Dear Analyst #52: Extracting text from the middle of a cell using World Happiness data
Podcast: Play in new window | Download
Subscribe: Spotify | TuneIn | RSS
Sometimes you have a long list of data in a column and you want to pull out a specific string of characters in the cell and put the output in another column. I’ve done this countless times and was reminded of this task after watching this meetup on Power Query vs. Excel formulas from Danielle Stein Fairhurst (I talked at length about Power Query vs. formulas in the previous episode about custom data types). This episode dives into the nested formula and other solutions to extract text from the middle of a cell. You can copy the Google Sheets from this episode or watch the tutorial below.
World Happiness Report data
Before I get into the solution, wanted to talk a bit about the data set used in this episode: The World Happiness Report.
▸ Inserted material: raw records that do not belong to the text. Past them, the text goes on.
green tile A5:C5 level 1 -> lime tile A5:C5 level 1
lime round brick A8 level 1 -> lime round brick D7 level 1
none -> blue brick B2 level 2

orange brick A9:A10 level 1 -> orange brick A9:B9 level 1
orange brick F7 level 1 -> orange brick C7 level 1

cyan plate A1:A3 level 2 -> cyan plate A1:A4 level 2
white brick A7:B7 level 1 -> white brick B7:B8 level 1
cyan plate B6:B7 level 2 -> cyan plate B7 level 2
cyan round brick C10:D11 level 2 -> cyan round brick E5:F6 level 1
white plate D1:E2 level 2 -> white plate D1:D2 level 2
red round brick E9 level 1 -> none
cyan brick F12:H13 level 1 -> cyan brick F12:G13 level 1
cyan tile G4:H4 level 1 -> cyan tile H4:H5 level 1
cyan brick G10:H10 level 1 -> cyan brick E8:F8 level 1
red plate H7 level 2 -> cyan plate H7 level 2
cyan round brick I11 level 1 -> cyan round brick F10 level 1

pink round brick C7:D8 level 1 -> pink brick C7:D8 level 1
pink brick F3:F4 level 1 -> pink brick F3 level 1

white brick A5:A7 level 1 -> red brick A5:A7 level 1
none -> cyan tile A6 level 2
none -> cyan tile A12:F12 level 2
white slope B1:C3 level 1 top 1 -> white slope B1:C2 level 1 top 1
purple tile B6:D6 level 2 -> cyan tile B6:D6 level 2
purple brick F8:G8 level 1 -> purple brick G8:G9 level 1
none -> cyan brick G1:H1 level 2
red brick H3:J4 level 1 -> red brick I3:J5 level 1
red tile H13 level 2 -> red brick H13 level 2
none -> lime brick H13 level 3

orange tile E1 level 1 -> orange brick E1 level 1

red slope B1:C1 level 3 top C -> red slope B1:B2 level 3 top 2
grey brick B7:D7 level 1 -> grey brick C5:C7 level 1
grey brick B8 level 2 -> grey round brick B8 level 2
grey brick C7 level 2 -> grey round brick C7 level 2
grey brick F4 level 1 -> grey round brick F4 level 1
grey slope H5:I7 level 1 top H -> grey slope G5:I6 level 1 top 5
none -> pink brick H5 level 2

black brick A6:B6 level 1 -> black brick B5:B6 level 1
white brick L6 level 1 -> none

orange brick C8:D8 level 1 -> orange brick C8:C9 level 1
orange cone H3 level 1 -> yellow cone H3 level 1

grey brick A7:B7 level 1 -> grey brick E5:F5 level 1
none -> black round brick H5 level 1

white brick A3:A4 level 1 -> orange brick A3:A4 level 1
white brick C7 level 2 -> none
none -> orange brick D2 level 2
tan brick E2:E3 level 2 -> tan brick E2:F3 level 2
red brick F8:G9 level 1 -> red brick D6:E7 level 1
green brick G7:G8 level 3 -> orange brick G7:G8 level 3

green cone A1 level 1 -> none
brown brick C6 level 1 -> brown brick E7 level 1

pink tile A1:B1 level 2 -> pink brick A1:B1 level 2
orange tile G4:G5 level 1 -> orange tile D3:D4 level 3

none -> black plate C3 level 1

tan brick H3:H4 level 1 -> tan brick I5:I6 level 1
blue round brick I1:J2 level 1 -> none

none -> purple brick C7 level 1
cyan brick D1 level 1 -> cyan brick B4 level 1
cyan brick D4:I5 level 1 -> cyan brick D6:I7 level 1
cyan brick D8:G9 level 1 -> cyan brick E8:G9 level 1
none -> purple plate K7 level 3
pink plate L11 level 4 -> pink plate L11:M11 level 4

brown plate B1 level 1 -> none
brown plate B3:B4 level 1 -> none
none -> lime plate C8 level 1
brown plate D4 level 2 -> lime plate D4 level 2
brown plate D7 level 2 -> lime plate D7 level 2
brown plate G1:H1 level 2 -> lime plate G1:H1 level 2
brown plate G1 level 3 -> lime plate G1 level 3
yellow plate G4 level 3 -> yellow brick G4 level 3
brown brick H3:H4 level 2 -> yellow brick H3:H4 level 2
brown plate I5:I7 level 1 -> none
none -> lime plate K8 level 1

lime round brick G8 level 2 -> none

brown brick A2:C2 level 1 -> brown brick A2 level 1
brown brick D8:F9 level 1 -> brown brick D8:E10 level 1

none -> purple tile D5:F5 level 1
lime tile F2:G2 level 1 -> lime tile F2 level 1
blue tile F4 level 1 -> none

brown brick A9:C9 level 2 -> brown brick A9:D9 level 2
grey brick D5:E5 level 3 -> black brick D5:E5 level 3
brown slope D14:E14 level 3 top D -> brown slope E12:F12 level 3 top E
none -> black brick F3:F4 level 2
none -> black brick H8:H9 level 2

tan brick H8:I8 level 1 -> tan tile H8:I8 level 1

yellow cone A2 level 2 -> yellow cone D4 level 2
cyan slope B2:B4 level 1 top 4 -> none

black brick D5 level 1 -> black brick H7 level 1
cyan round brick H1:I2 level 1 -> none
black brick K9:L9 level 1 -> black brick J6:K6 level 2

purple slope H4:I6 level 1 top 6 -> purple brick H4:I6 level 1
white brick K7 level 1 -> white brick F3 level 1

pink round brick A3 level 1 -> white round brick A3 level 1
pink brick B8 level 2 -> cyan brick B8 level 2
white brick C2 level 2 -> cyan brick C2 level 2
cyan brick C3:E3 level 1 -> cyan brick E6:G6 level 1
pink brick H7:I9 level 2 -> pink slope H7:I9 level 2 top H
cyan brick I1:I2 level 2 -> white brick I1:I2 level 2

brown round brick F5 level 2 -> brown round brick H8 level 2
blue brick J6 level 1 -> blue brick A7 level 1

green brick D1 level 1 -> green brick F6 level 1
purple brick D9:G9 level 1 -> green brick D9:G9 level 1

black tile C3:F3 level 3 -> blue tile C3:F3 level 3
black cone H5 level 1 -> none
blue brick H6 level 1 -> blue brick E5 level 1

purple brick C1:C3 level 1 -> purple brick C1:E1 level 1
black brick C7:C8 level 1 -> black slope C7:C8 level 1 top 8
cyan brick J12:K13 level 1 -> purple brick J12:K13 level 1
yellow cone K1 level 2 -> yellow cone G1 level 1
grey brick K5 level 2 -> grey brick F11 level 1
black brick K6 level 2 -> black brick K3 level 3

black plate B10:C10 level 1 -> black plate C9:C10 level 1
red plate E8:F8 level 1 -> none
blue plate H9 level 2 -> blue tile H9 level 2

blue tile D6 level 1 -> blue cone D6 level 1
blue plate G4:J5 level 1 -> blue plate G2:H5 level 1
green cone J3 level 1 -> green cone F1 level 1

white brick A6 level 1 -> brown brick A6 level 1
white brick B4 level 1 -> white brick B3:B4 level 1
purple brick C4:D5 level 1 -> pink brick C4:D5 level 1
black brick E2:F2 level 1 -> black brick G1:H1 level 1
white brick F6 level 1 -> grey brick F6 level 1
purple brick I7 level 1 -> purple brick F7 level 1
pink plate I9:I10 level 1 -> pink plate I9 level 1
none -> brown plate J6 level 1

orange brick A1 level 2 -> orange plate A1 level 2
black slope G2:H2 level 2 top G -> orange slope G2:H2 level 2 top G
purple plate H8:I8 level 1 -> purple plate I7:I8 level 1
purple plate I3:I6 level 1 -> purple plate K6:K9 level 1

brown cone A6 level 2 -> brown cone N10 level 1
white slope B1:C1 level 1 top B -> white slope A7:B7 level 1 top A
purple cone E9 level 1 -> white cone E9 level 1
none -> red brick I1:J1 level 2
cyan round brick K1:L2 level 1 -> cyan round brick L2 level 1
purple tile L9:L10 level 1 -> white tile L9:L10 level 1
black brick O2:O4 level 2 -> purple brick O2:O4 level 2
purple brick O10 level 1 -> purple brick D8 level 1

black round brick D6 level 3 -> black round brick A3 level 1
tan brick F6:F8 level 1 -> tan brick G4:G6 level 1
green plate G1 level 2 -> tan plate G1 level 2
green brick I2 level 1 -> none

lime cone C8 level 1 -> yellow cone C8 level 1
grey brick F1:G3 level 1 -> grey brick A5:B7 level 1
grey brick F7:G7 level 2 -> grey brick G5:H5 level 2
This report aims to measure the state of happiness around the world. The first report was published in 2012. Five years later, the report ranked 155 countries by their happiness levels and was released at an event celebrating the International Day of Happiness (March 20th) at the United Nations.
What I find interesting about the actual poll is that the “main life evaluation” question asked to respondents uses a mechanism called the Cantril Ladder:
Please imagine a ladder with steps numbered from zero at the bottom to 10 at the top. The top of the ladder represents the best possible life for you and the bottom of the ladder represents the worst possible life for you. On which step of the ladder would you say you personally feel you stand at this time? (ladder-present) On which step do you think you will stand about five years from now? (ladder-future)
I think it’s a report with an audacious goal of quantifying and standardizing happiness levels around the world. The Sustainable Development Solutions Network has published the raw CSV data from 2015-2019 on Kaggle.
The Problem
I edited the data set from 2019 a little to demonstrate the problem we need to solve. In the screenshot below, you’ll notice in the Data
column the Overall Rank
, Country
, and Score
values are all combined into one value:
Our goal is to extract “Finland” from cell B2, “Denmark” from cell B3, etc. We want to put the country into an empty column, and then we can hide the Data
column or completely delete it assuming we copy and pasted the values in our final output column.
Detecting the pattern
You’ll notice the pattern with how the data is formatted. The country is contained within opening and closing parentheses. The rank of the country precedes the country, and the overall happiness score is at the end of the value preceded by a dash. We can combine the MID()
and FIND()
functions to get just the country in between the two parentheses.
Using MID() and FIND() to extract text from a cell
I created a new column next to column B called Extract Country
and put this formula in this column to extract the country:
=mid(B2,find("(",B2)+1,find(")",B2)-find("(",B2)-1)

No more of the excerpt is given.